5.1.2 In what context was the text published?

This amounts to asking, when was it written and for what audience. Academic texts are written to make a contribution to the debates going on within the field. To understand where an author is coming from and why arguments are being presented in a particular way, you need to be able to place the text in context. Layard's article was published in 2003 in the UK, and was drawn from a prestigious series of public lectures. So the context is a major statement by a prominent academic to colleagues and policy leaders, during the sixth year of a New Labour government, after nearly 25 years of growing incomes inequality.

5.1.3 Does the argument follow logically?

As I was making sense of paragraph 3, I did pause to consider whether it was logically possible to say that on average richer people are happier, yet getting richer has not made us happier. Later, when I read that women in the US were less happy since their incomes had come closer to men's, it occurred to me that they would be unlikely to volunteer to revert to previous levels of inequality. This made me question what happiness really means, if it is not necessarily a state that a person would opt for. I then wondered whether the measures of happiness that Layard was quoting were as straightforward as they might seem. That did not stop me from taking a strong interest in his arguments, it just made me a bit more cautious about accepting them. Generally, though, I found Layard's logic stood up very well to the questions I posed.

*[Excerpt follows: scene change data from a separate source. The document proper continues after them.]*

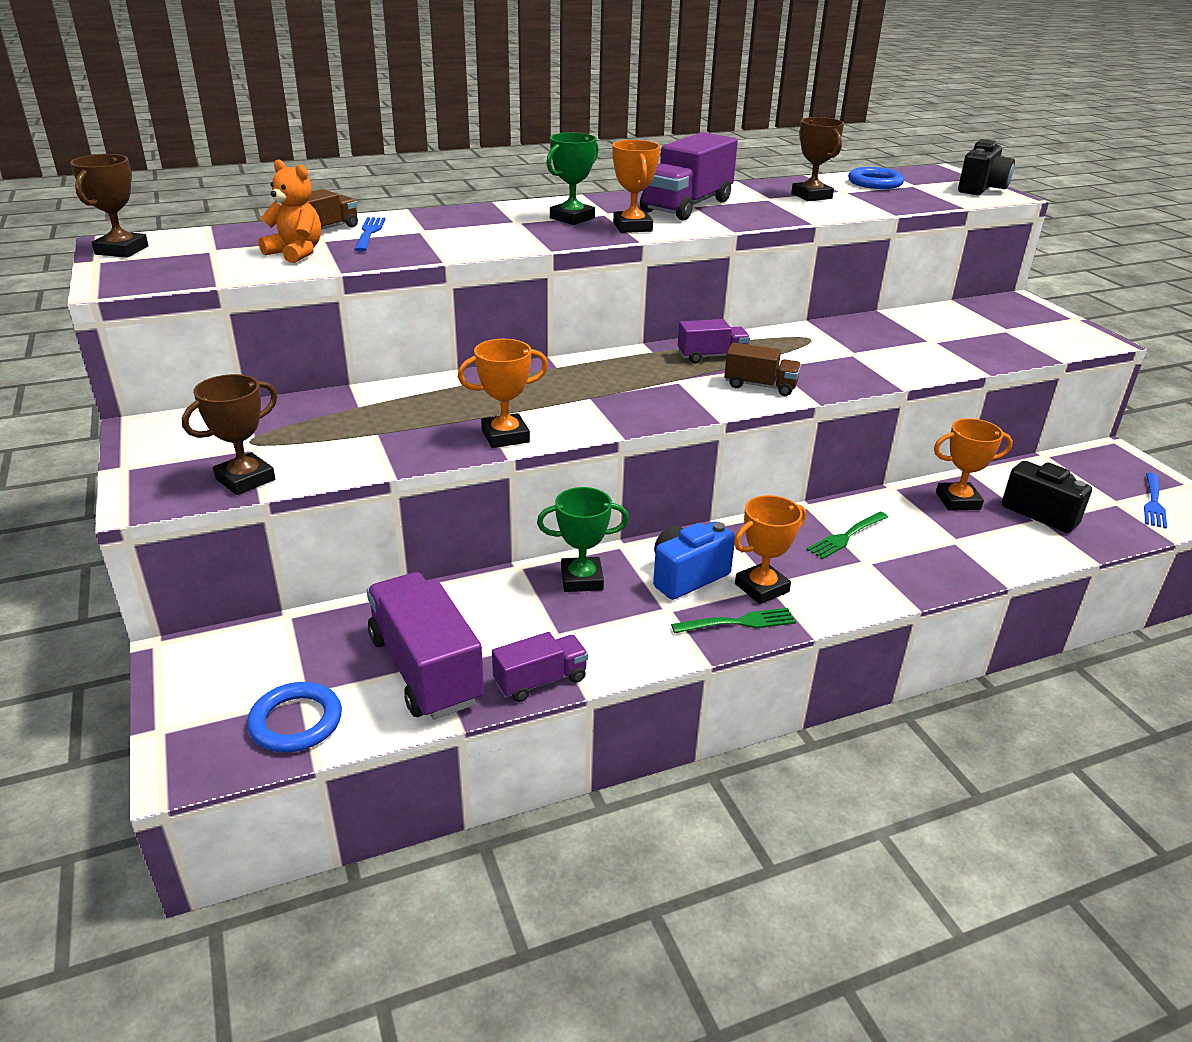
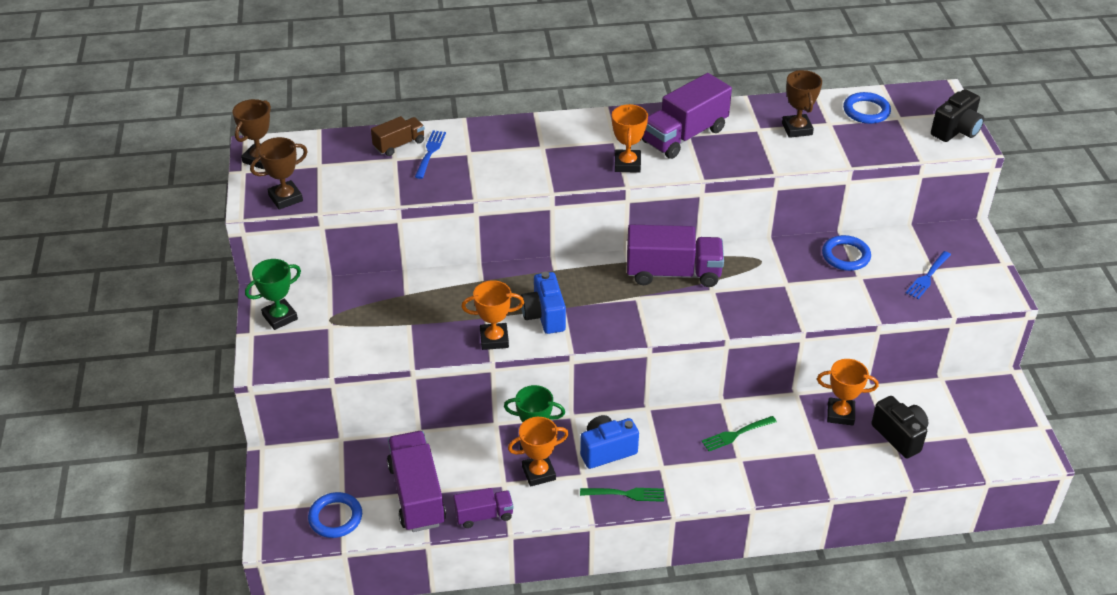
camera: 15 degrees right, 10 degrees up
(245, 479) = (322, 355): brown trophy -> brown trophy (285, 198)
(296, 253) = (374, 176): orange teddy bear -> none
(565, 407) = (544, 316): none -> blue camera
(572, 218) = (586, 146): green trophy -> green trophy (280, 317)
(712, 356) = (673, 273): purple truck -> purple truck, size x1.83
(760, 386) = (694, 312): brown truck -> none
(761, 588) = (654, 469): orange trophy -> orange trophy (538, 473)
(902, 327) = (845, 256): none -> blue ring
(1153, 502) = (997, 440): blue fork -> blue fork (927, 276)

5.1.4 What evidence is offered?

Layard frequently offers evidence for his main points. I had the impression that this was just a sample from a wide range of relevant evidence that he had reviewed. Because of the prestigious context, I tended to assume that the evidence would be reliable and that Layard's interpretations would be pretty watertight. Nothing in the evidence seemed to conflict with my existing knowledge. However, if I were studying the subject more thoroughly, I would go back to the lectures from which his article was taken, as published on the internet, so that I could look more closely at the kind of evidence being quoted and how it was gathered.

5.1.5 Is there an alternative school of thought?

I guessed that plenty of economists would disagree with Layard's point of view, if he is right that they have not used measures of happiness and have treated rises in real incomes as an unquestioned ‘good thing’. If I were studying this topic seriously, I would search for an article which tackled Layard's arguments from another perspective. When you encounter new ideas, it is useful to get more that one perspective on them, so that you can weigh one against the other.

5.1.6 Are the conclusions justified?

Though I was interested in the idea of treating high incomes as ‘pollution’, I did wonder whether taxing people to pay for the pollution caused by their rising incomes would work. In general though I was reasonably convinced by the conclusions Layard drew. On the other hand, if I was studying the subject more seriously, I might find that wider reading and further thought would make some of the conclusions seem less convincing.